During the first quarter of 2014, our largest U.K. pension plans were merged and lump sum payments were made to settle certain obligations of those plans prior to the merger, which resulted in a settlement charge of $5 million. As a result of these transactions we were required to remeasure the benefit obligations and assets of these plans at January 31, 2014. This resulted in a reduction to net actuarial losses included in AOCL of $51 million.

- 18-


THE GOODYEAR TIRE & RUBBER COMPANY AND SUBSIDIARIES
NOTES TO CONSOLIDATED FINANCIAL STATEMENTS
(Unaudited)

In the first quarter of 2014, we ceased production at one of our manufacturing facilities in Amiens, France and recorded curtailment gains of $22 million for the nine months ended September 30, 2014, which is included in rationalization charges, related to the termination of employees at that facility who were participants in our France retirement indemnity plan.
We expect to contribute approximately $1.3 billion to our funded U.S. and non-U.S. pension plans in 2014, including our first quarter 2014 U.S. pension contributions of $1,167 million. For the nine months ended September 30, 2014, we contributed $1,167 million to our U.S. plans, all of which was contributed in the first quarter. For the three and nine months ended September 30, 2014, we contributed $26 million and $98 million, respectively, to our non-U.S. plans.
The expense recognized for our contributions to defined contribution savings plans for the three months ended September 30, 2014 and 2013 was $30 million and $34 million, respectively, and $85 million and $83 million, for the nine months ended September 30, 2014 and 2013, respectively. Expense recognized for the three and nine months ended September 30, 2013 includes a one-time contribution of $13 million related to our USW agreement.
We provide certain U.S. employees and employees at certain non-U.S. subsidiaries with health care benefits or life insurance benefits upon retirement. Other postretirement benefits credit for the three months ended September 30, 2014 and 2013 was $(4) million and $(3) million, respectively, and $(11) million and $(7) million for the nine months ended September 30, 2014 and 2013, respectively.

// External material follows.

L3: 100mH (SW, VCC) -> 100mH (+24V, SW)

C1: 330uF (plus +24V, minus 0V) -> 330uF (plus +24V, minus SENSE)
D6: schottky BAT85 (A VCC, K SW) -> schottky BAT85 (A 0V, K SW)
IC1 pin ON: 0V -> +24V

NOTE 10. STOCK COMPENSATION PLANS
Our Board of Directors granted 0.7 million stock options, 0.2 million restricted stock units and 0.1 million performance share units during the nine months ended September 30, 2014 under our stock compensation plans. The weighted average exercise price per share and weighted average fair value per share of the stock option grants during the nine months ended September 30, 2014 were $26.29 and $11.94, respectively. We estimated the fair value of the stock options using the following assumptions in our Black-Scholes model:

Expected term: 7.4 years
Interest rate: 2.11%
Volatility: 43.94%
Dividend yield: 0.76%
We measure the fair value of grants of restricted stock units and performance share units based primarily on the closing market price of a share of our common stock on the date of the grant, modified as appropriate to take into account the features of such grants. The weighted average fair value per share was $26.32 for restricted stock units and $29.00 for performance share units granted during the nine months ended September 30, 2014.
We recognized stock-based compensation expense of $2 million and $14 million during the three and nine months ended September 30, 2014, respectively. At September 30, 2014, unearned compensation cost related to the unvested portion of all stock-based awards was approximately $29 million and is expected to be recognized over the remaining vesting period of the respective grants, through August 2018. We recognized stock-based compensation expense of $8 million and $16 million during the three and nine months ended September 30, 2013, respectively.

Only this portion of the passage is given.